Vincent shook his head when Purdue showed him more of the golden coins. “These seem to be everywhere the dead guys are. Maybe they were carrying it?”
“God knows. I hope they did not swallow these treasures in some desperate errand to hide or claim it. That is greed taken a bit too far,” Purdue remarked.
“Would serve them right, though,” Vincent scoffed. “Look, David, I don’t want to speak out of place, but these boys don’t look like common skeletons, hey? Am I off or what? By the looks of them, their skins are still on them, hair, the lot.
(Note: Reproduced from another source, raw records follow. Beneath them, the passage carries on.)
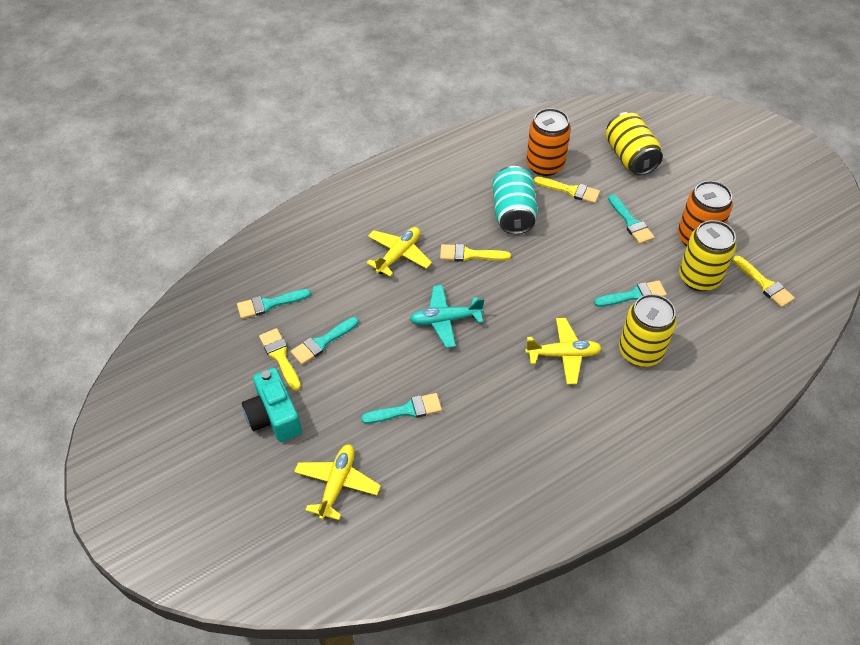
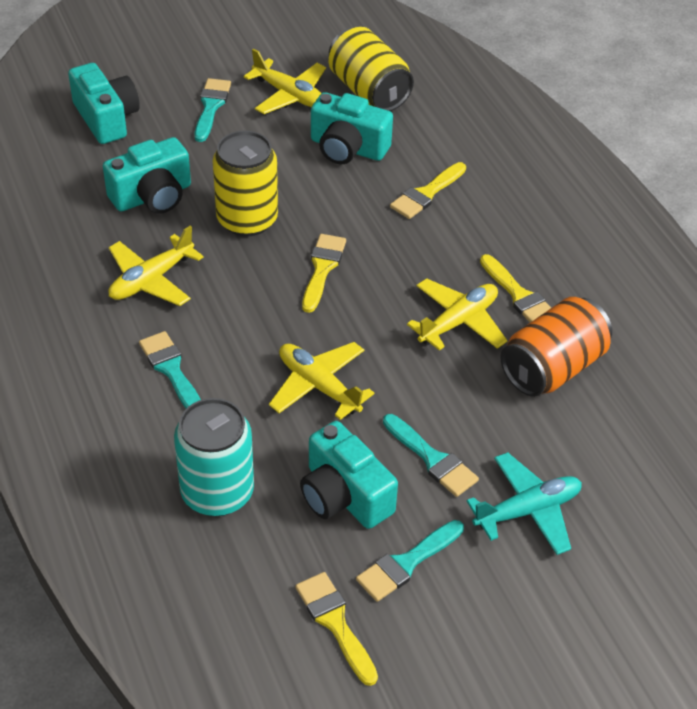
orange can: 2 -> 1
turquoise brush: 5 -> 4
turquoise camera: 1 -> 4
yellow can: 3 -> 2
yellow plane: 3 -> 4

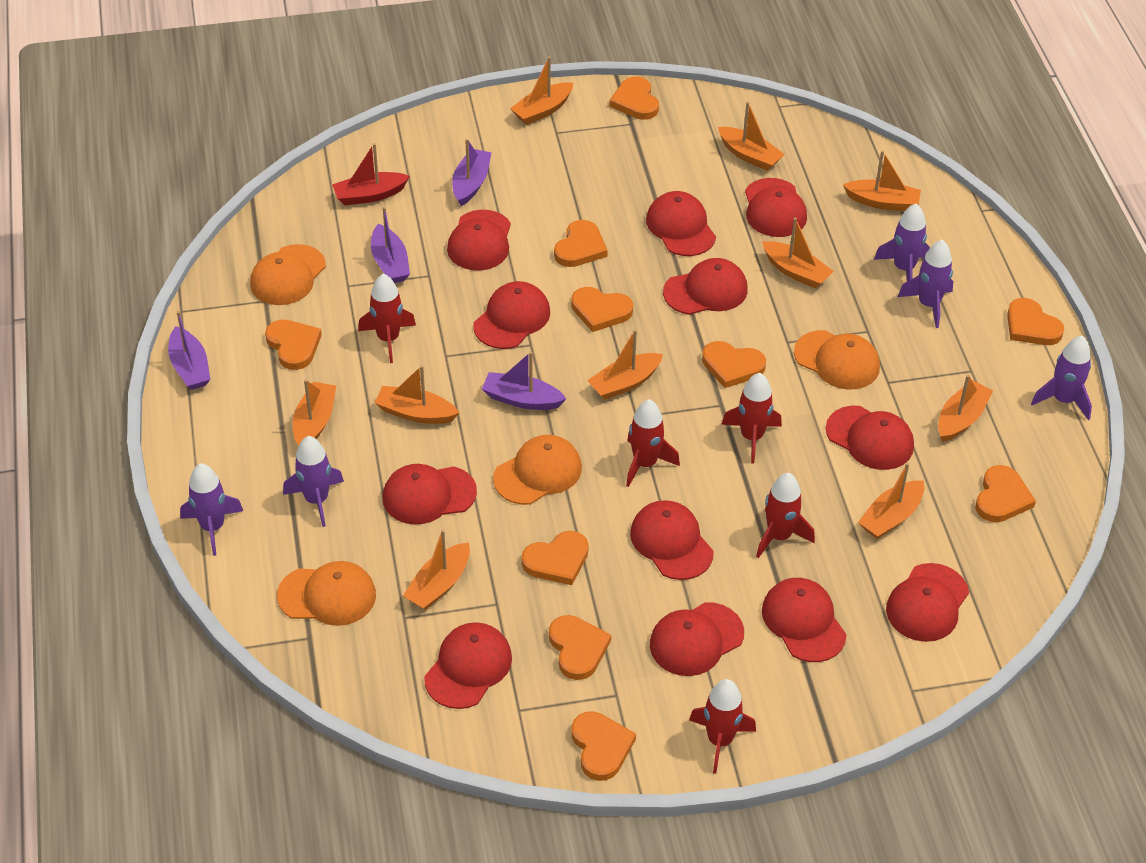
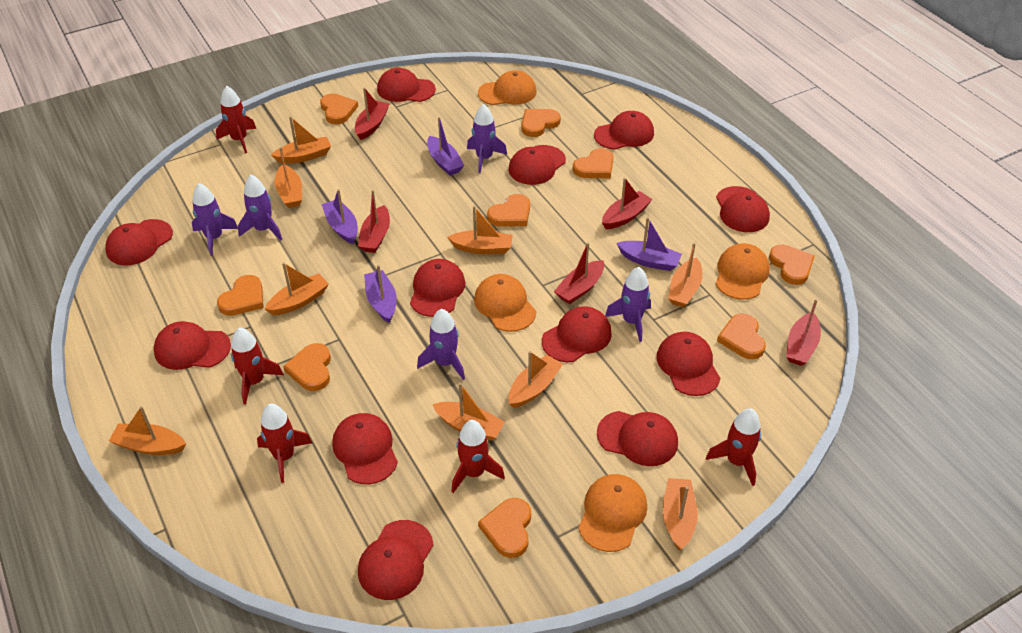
orange boat: 10 -> 9
orange heart: 10 -> 9
red boat: 1 -> 5

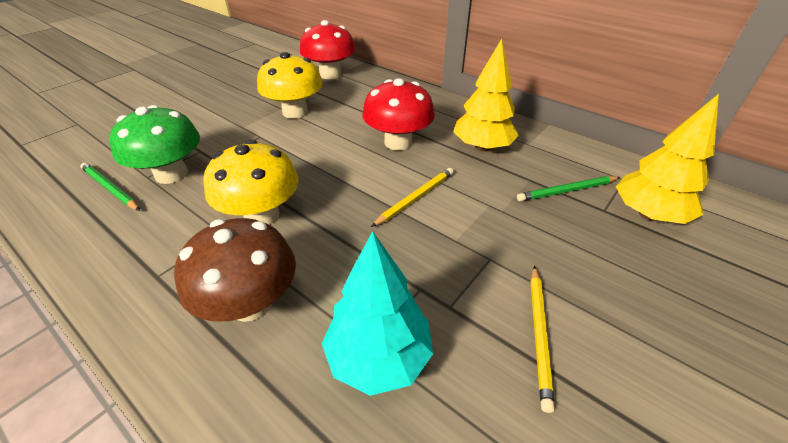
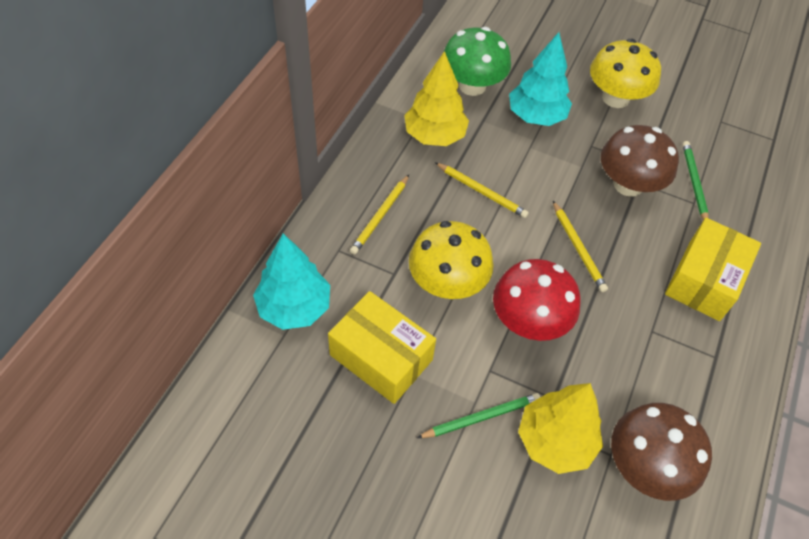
brown mushroom: 1 -> 2
red mushroom: 2 -> 1
turquoise tree: 1 -> 2
yellow box: 0 -> 2
yellow pencil: 2 -> 3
They look like . . . mummies?”
“Could be,” Purdue muttered as he disappeared into the boiler room adjacent to count more bodies. “Perhaps the heat from the boiler room and the ovens petrified their remains?”
Vincent felt decidedly creeped out by the grisly scene, and with the undertow bringing all kinds of sounds through the broken carcass of the battleship, it made for an experience that could make even the devil uneasy. “Do hurry, David! We have to get topside before the tide changes!”
Purdue was silent behind the wall of bodies. Only the echoes of the dead ship accompanied the skipper of the Cóncord as he took samples of fabric from the uniforms, and, reluctantly, peeling minute samples of skin and hair from the bones of his nearest gruesome donor.
“My God! I don’t believe this!” Purdue shouted from the other room. “Vincent! You have to get one more pulley down here before we pack up for the day, old boy!”
“What? What is it?” Vincent asked eagerly, very grateful to hear his diving partner’s voice again. He chose to follow through the morbid obstacle of corpses to see what Purdue was on about. With great toil he finally managed to get through with the heavy tanks still strapped to his back. His blue eyes grew wild at the vision before him, bringing tears to his eyes.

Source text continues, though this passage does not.